As for the companies uncovering problems themselves, the media attention has been unwelcome. But for many, the reaction from investors has not been as negative as they feared. ‘Most of the companies have not had a major issue,’ says Mohan. ‘Looking at those companies that have had problems, the reaction from investors has generally been muted. These companies were open and proactive, and that helped them. Most investors have been fairly savvy in discerning whether the issues involved were fundamental or superficial in each instance.’
The confidence factor
How companies that find significant backdating problems ultimately fare may boil down to one key factor: the investment community’s confidence in management.

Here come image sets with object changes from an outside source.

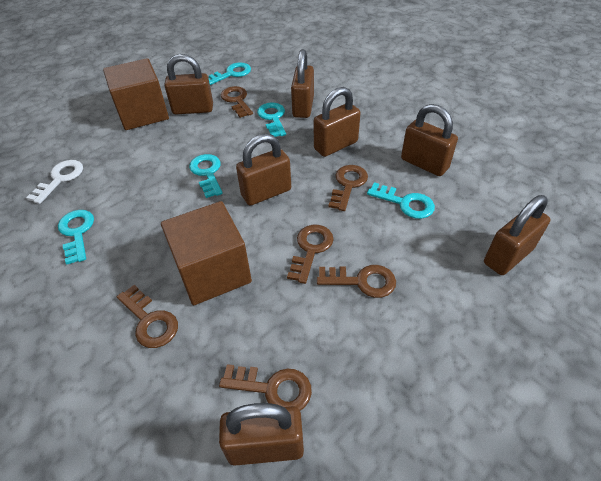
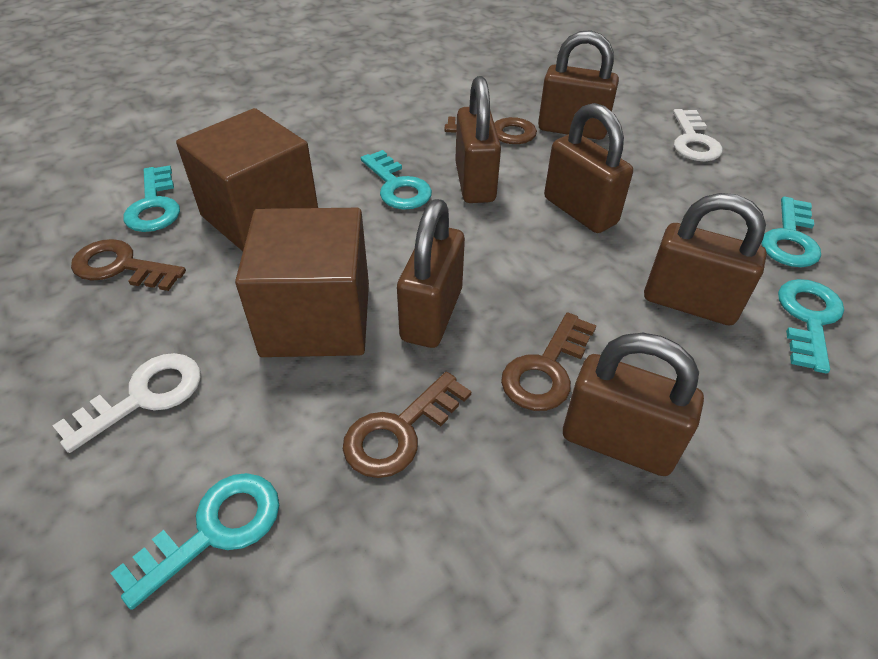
brown key: 6 -> 4
brown padlock: 7 -> 6
white key: 1 -> 2

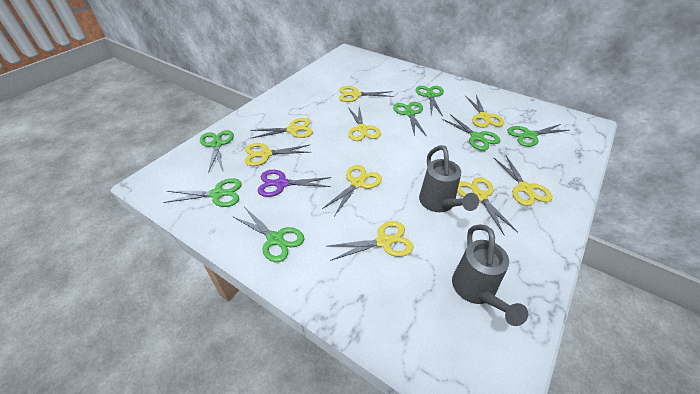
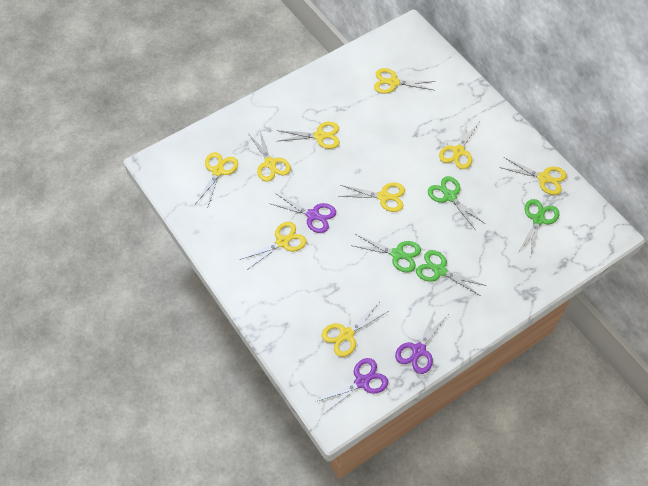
green scissors: 7 -> 4
grey watering can: 2 -> 0
purple scissors: 1 -> 3

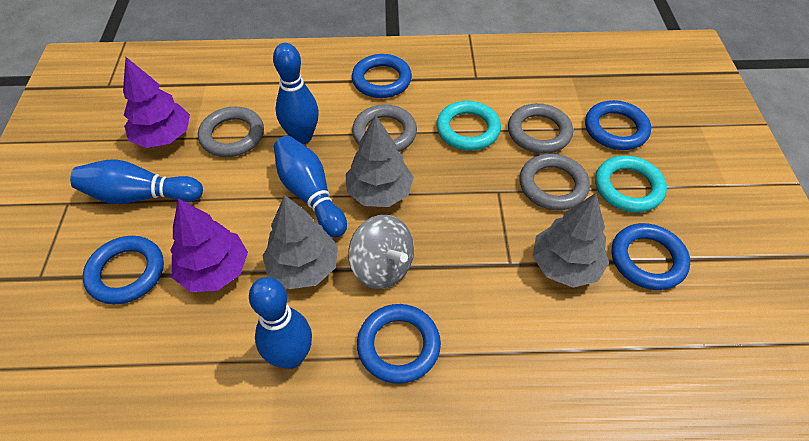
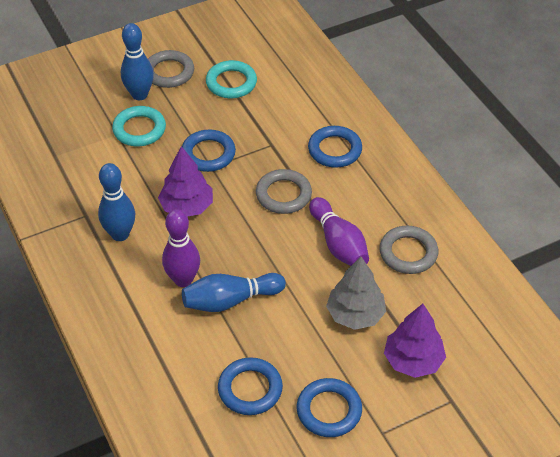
blue bowling pin: 4 -> 3
blue ring: 5 -> 4
grey ring: 4 -> 3
grey spinning top: 1 -> 0
grey tree: 3 -> 1
purple bowling pin: 0 -> 2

As Farrell notes, no investor is happy with revelations about delayed SEC filings, but fear is often an overreaction from investors.
‘I think the biggest issue for investors is the credibility of management and intent with regard to backdating,’ he says. ‘We did an exhaustive analysis at the request of our audit committee and identified certain documentation lapses, but did not find any pattern or practice of inappropriately identifying grant dates with hindsight in order to provide ‘discounted’ or ‘in-the-money’ grants.’
Farrell points out that Affymetrix’s options issues were isolated and had to do with mere documentation lapses. ‘This is very different to some of the headline cases in which management actively manipulated stock grants for personal gain and in doing so demonstrated a fundamental lack of integrity,’ he says. ‘The bottom line is that the story on backdating of options needs to be looked at on a case-by-case basis, as the facts of each case can be quite different.’
‘It comes down to how much you trust the management team,’ agrees one sell-side analyst who follows several companies with backdating problems. ‘Some companies have fared worse than others because management was already on shaky ground with investors, but you have to be careful how you disclose things. You have to time it right. I had a company that did a call to discuss backdating, and it was just a disaster; it was held hastily, and management was too aggressive in estimating the impact. In the end, management overreacted to the situation. So you have to be balanced when you deal with investors. It’s a hard thing to do because we all act emotionally.’